Let me start by saying I completely understand the financial challengers that radio corporations are facing. I also have the greatest respect for Mr. Charles Warfield as well as everyone else who testified yesterday and the Music Licensing hearing. To that end there are still a few questions I have to ask and would welcome any suggestions or comments in comments.
Everyone on the panel made great points and I agreed and disagreed with several of the points but I want to focus on one particular testimony today. The industry was really gearing up for the testimony of industry vet Charles Warfield. His testimony was powerful and eloquent and after hearing the entire panel I realized it was also at the other end of the spectrum. I say that to say it appeared everyone was looking for a medium and neutral solution that would suit everyone except Mr. Warfield on the behalf of radio and the NAB. I was confused by his statement about the free airplay for free promotion has served everyone well. I do understand his point but I also have no doubt there are several artists from the 60s and 70s (and even beyond) who are getting EBT payments and who would not agree. I have talked to several of them in the process of having my own independent industry company Radio Facts . To be fair I asked a popular R&B singer yesterday what he thought and he said “Severed who well, Radio?” Mr. Warfield then pointed out that the American radio system is second to none in artists promotion and he is correct to that end our music is treasured internationally. But is it really fair to make a conclusion like that without including the artists on that equation? I have no doubt that if artists did not feel that their music would immediately be dropped from the extremely tight playlists at radio they would certainly feel that they deserve to be paid for their music being played on the radio just as anyone reading this would for their own creative contribution. If the artist didn’t feel they deserved to be paid, it would certainly be very easy for them to organize and protest on behalf of radio ‘Don’t pay us for our songs, Play them as much as you want but we don’t deserve any money.’ Where are they? Has anyone seen them? I also have to consider that I am not a big fan of how some radio corporations run radio at this moment, my greatest observation and complaint is the stifling of talent in addition, there are no proper retirement systems set up for urban radio Radio DJs, programmers and there is not enough job security and more… and I constantly ask the question, should radio corporations be in the music industry too?
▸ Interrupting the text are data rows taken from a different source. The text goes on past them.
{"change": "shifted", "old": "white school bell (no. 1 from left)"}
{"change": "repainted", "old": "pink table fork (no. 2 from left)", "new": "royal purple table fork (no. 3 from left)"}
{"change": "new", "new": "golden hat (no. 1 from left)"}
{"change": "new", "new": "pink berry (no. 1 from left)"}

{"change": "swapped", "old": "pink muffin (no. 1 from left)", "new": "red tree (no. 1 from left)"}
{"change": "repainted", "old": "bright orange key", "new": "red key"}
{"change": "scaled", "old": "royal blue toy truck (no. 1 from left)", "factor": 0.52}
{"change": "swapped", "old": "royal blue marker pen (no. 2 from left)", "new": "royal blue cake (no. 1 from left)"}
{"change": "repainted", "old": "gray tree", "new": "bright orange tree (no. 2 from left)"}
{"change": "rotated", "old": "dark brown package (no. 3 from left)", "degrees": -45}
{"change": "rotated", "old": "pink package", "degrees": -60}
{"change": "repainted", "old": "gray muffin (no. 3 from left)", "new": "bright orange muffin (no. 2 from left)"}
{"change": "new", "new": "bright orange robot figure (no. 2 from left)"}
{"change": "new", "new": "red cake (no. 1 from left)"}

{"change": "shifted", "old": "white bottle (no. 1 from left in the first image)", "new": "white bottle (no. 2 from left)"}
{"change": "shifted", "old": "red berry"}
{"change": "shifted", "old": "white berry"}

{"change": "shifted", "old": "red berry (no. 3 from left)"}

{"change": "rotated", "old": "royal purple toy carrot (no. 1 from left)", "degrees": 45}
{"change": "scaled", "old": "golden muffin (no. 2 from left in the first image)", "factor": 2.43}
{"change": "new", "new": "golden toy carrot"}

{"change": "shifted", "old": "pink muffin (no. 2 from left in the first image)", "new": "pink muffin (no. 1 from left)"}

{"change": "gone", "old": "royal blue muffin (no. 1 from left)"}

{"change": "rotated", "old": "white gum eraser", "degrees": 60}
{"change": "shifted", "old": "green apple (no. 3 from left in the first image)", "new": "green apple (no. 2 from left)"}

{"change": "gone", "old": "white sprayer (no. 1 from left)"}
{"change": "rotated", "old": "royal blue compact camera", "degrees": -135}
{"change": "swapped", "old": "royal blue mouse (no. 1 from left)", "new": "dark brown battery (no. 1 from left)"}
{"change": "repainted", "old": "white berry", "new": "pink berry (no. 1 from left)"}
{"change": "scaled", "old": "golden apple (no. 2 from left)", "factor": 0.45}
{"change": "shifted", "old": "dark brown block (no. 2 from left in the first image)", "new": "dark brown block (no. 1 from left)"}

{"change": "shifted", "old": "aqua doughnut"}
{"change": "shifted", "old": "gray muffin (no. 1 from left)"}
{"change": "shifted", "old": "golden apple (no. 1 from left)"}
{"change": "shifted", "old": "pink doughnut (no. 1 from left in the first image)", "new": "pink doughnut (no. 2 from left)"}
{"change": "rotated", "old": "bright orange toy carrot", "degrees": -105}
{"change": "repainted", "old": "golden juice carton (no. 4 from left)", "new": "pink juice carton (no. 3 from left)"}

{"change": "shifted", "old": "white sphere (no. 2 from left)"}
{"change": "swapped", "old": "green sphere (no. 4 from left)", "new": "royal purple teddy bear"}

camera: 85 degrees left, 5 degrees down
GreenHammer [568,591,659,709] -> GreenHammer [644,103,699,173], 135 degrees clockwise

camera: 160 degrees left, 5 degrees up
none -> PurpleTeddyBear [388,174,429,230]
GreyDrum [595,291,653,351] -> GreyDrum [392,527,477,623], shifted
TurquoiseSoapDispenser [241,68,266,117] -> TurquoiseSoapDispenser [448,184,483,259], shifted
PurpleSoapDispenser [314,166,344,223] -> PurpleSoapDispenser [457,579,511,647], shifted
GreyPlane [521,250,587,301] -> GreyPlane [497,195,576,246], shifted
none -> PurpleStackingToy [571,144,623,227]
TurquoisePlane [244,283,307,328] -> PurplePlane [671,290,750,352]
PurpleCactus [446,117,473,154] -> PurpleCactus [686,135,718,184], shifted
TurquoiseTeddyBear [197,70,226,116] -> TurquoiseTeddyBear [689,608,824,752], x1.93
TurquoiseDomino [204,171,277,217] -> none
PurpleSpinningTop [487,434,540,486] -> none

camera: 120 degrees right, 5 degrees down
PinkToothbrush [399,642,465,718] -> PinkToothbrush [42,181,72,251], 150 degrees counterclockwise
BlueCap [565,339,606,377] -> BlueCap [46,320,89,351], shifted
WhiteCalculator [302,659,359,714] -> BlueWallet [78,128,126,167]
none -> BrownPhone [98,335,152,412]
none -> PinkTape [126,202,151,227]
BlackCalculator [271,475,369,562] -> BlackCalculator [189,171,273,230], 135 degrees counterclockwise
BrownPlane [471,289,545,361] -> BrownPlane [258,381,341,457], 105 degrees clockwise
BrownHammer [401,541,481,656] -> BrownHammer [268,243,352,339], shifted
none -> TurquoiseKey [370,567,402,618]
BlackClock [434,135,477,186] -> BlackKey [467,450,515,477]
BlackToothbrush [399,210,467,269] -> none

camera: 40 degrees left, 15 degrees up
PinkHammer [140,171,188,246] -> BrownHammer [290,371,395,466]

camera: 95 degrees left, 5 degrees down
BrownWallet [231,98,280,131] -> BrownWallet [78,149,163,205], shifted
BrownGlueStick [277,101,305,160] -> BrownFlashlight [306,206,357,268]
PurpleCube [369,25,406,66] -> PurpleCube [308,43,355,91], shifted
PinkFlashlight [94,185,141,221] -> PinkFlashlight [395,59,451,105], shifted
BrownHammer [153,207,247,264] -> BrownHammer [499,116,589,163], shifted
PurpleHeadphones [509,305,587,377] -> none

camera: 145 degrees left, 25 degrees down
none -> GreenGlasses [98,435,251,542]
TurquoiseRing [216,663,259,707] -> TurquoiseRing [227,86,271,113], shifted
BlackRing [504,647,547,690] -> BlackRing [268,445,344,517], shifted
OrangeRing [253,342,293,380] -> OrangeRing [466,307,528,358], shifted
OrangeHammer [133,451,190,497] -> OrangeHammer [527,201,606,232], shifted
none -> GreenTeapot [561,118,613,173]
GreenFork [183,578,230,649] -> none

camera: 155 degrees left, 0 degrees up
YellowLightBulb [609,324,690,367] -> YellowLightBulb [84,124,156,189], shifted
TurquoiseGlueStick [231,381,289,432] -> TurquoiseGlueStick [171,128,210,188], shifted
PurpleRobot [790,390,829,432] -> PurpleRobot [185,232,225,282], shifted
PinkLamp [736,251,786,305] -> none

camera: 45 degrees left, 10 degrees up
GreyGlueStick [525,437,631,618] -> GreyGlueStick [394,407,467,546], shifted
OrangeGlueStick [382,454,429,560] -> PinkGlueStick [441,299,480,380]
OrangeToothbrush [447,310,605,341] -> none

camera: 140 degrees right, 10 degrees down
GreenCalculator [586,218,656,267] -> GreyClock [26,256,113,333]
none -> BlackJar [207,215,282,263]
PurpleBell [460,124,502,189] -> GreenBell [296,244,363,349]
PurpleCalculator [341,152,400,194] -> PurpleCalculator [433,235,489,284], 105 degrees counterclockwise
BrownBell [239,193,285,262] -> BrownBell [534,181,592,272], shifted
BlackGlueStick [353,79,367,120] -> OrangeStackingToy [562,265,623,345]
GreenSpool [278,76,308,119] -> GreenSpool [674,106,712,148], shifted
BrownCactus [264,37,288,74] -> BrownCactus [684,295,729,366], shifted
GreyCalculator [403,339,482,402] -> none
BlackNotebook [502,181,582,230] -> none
I certainly get that radio, urban radio especially, has been a great challenge over the decades when it comes to revenue and proving that African American consumers are a separate entity from the general population however, I also see that radio has gotten deeply entrenched in the music industry over the last few years some would even say too deep. Another statement Mr. Warfield made was that radio is local and serves the community. While there are indeed some Radio Stations mostly in smaller markets or the top 5 major markets (like Hot 97 in NY that Mr. Warfileld mentioned) that DO serve the community and are local, a majorly of Urban Radio Stations at best are entrenched in national syndication and outrageously homogenized. How well can those Radio Stations serve the community?
After the testimonies, Mr. Nadler, almost immediately disagreed with Charles Warfield’s statement “Our unique system of “free airplay for free promotion” has served both the broadcasting and recording industries well for decades to the benefit of listeners.” and while I’m a 30 year vet myself and a staunch advocate for radio I’m inclined to agree with Mr. Nadler. I’ve heard from all sides, corporations, small radio companies, artists and beyond and I am not represented by any company or corporation so my totally unbiased opinion is that I think the solution would be to find something that works for everyone.